- Education: Parsons School of Design
- Known for: Vena Cava, Sophie Buhai
- Children: 1
- Awards: CFDA

= Sophie Buhai =

American fashion designer

Sophie Buhai (born Sophie Suzanne Blondeau Buhai) is an American designer based in Los Angeles. She founded her namesake jewelry and accessories brand Sophie Buhai in 2015, and co-founded womenswear brand Vena Cava in 2003.

== Career ==
In 2003, shortly after graduating from the School of Fashion at Parsons School of Design, Buhai and her Parsons classmate Lisa Mayock launched Vena Cava with a loan of $5000. Both were working at vintage clothing stores at the time, and initially ran the business out of their Brooklyn apartments.

Known for its eclectic style inspired by references ranging from early Hollywood to Biba, as well as for its hand-drawn prints, Vena Cava developed a cult following and became strongly associated with the independent New York fashion scene. The line was eventually carried by 120 stores internationally. In 2008, Vena Cava was awarded runner-up honors from the CFDA/Vogue Fashion Fund.

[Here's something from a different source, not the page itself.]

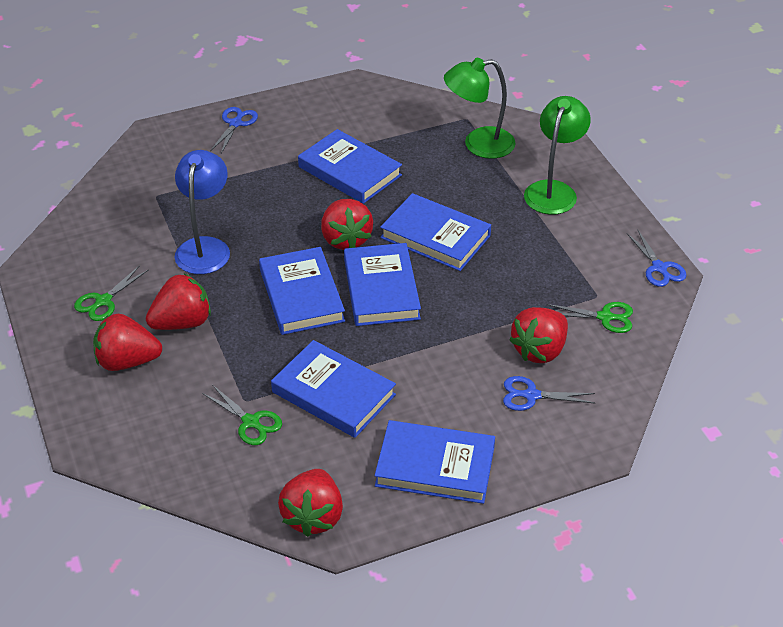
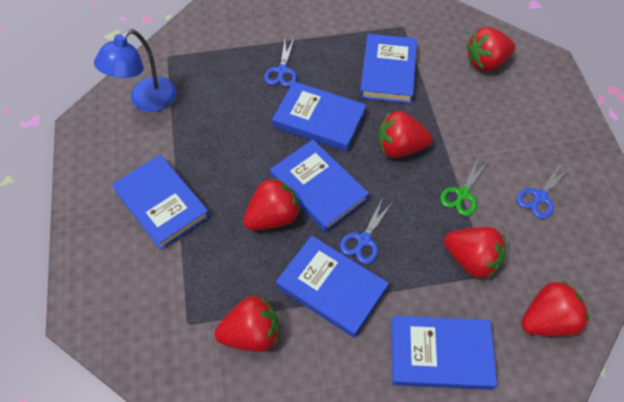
green lamp: 2 -> 0
green scissors: 3 -> 1
red strawberry: 5 -> 6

In 2015, Buhai launched her namesake jewelry line, known for its contemporary interpretations of sterling silver modernist jewelry, as well as seasonal collections incorporating gold and semi-precious stones. The collections also include hair accessories. Sophie Buhai is stocked by major retailers worldwide including Matches Fashion, Net-A-Porter, Dover Street Market, SSENSE, Moda Operandi, and Mytheresa, as well as art and design institutions including the Georgia O'Keeffe Museum and the Cooper Hewitt, Smithsonian Design Museum.

Buhai's pieces are handmade by artisans in Los Angeles. The company's sustainability efforts include: utilizing recycled sterling silver and other materials sourced with an emphasis on environmental and social responsibility; a focus on local production; waste and carbon-footprint reduction efforts throughout the supply chain; and producing pieces primarily made to order.

From 2015 to 2017, Buhai also designed jewelry collections for the French fashion house Lemaire.

== Early life and family ==
Buhai was born in Los Angeles. Her mother is a psychotherapist, and her father is a comedy writer.
She is a fifth-generation Angeleno. Her great-great-grandfather was an early Hollywood resident who emigrated from France in the 1880s.
Gertrude Stein is a cousin on her maternal grandfather's side.

Buhai attended Marlborough School (Los Angeles) and was named a California Arts Scholar in high school. At age 18, she moved to New York City to study at the School of Fashion at Parsons School of Design.

Currently, Buhai lives in Los Angeles with her family.